People with religious experiences may get to the ineffable truth but then they get enamored by their own attempts to represent it. They focus on the representation, instead of the experience, and they start to insist that their representation is the bestest and most correctest - because everything in their head aligns to it. Then it just becomes a matter of who has the most charismatic foghorns and the most appealing representation. Which has a very reasonable logic of it’s own, as far as it goes.
Logic is reasoning based on proveable facts so no it’s not going to tell you what something is, just how probable something is.
That wouldn’t be the logical conclusion because we are limited as humans. We make mistakes, we don’t understand everything, we misremember, we can even gaslight ourselves such as the mandela effect. If 50 people told me they experienced an alien abduction, that doesn’t make it logically true, now if they were to show me proveable facts of the abduction then I would be more inclined to believe.
I’m not sure what you mean with the last paragraph, you are clearly describing illogical subjective experiences but calling them “very reasonable logic of it’s own”. What you are describing isn’t logic, what you’re describing is the opposite of logic. Someone claiming something they believe is true but can’t provide validity.
You said that you don’t know for sure if it’s matter or consciousness that comes first but everything you’re saying hinges on you very firmly believing that matter is prior.
If you had genuine uncertainty about it, you would be much more careful about how you go about asking for proof. If you weren’t sure that matter is prior, it would occur to you to question what “objective” and “subjective” means. I could also ask you, can you step outside consciousness and objectively prove to me that your matter exists? If not, why do you value objective over subjective so much?
So to round back to your initial question: you can intellectually acknowledge the difficulty of proving matter vs. consciousness, yet if we probe it, clearly you hold a firm belief about it despite not being able to rationally prove your belief. So you can ask your initial question from yourself now. Despite your reasoning skill, why aren’t you more skeptical about the materialist view AND it’s implications?
Unintelligent? Maybe. Maybe the rest have had the power of imagination constrained so long, it’s atrophied. But exercise may restore a degree of it.

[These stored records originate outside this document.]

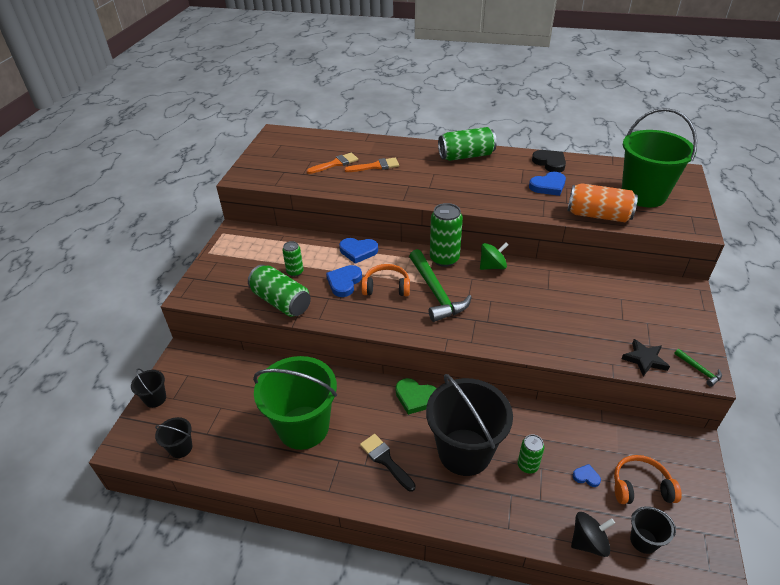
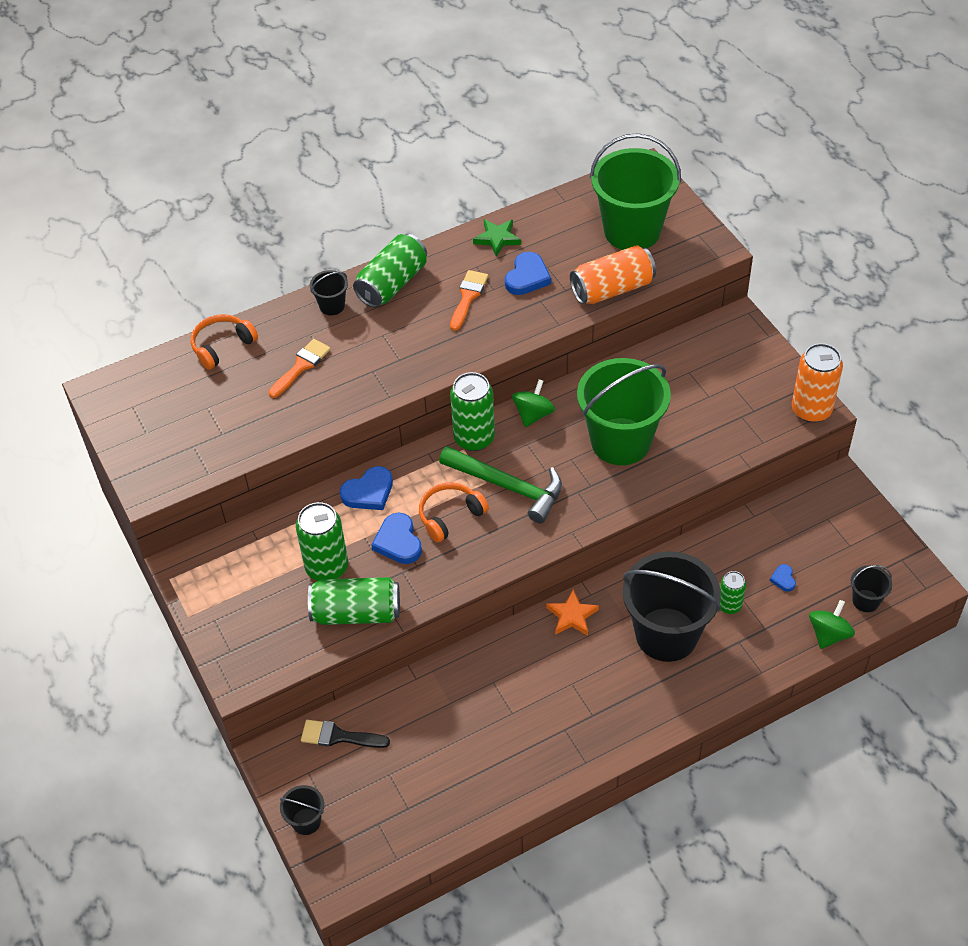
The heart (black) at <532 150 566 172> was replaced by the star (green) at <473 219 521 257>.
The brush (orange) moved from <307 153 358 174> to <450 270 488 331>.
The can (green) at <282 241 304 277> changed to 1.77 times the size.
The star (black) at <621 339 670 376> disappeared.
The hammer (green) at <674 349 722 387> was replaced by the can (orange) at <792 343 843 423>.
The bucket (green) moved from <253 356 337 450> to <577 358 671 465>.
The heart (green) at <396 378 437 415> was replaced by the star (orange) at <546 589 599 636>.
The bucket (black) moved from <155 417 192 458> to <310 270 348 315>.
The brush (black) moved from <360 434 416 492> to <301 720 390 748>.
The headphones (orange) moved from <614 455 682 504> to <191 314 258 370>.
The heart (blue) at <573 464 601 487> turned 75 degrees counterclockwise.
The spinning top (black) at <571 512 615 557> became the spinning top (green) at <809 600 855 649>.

Your intelligence is your ability to learn, It would be hard to argue that someone is very good at learning if they are confident in things they can’t prove. If Neil degrasse told me he knew exactly what happened after death then I would reconsider anything I’ve learned from him.
I’m not so sure about that. Anyway I can only speak for myself. I’m not ”100% confident” in my personal beliefs. I
believewhat I put out in thought, word and deed eventually comes back around, although perhaps not in the exact way or form, from the same venues, that I put it out there. Can I prove it? No and that’s why it’s “faith” and "belief.” I’m not trying to convince anyone, but am open to discussion, when I’ve time and inclination, and feel it’s in good faith.Are you otherwise a very logical person in other aspects of life? Because it sounds like you may not be the type of person I’m talking about.
Imo, things can affect logic, like mood, nutrition, health, how much people have happening at once. So yes, I like to think I’m fairly logical, certainly a lot less emotional as I age. But I’m not wedded to it, because I have faith I’ll wake up tomorrow, but know there’s a possibility I won’t. That seems logical.
You might be thinking of a personal definition of logic. Mood, nutrition, and health can affect a person’s ability to use logic, it does not affect logic itself. Having faith that you’ll wake up tomorrow and understanding there is a possibility you won’t is not an example of logic, that is an example of understanding mortality.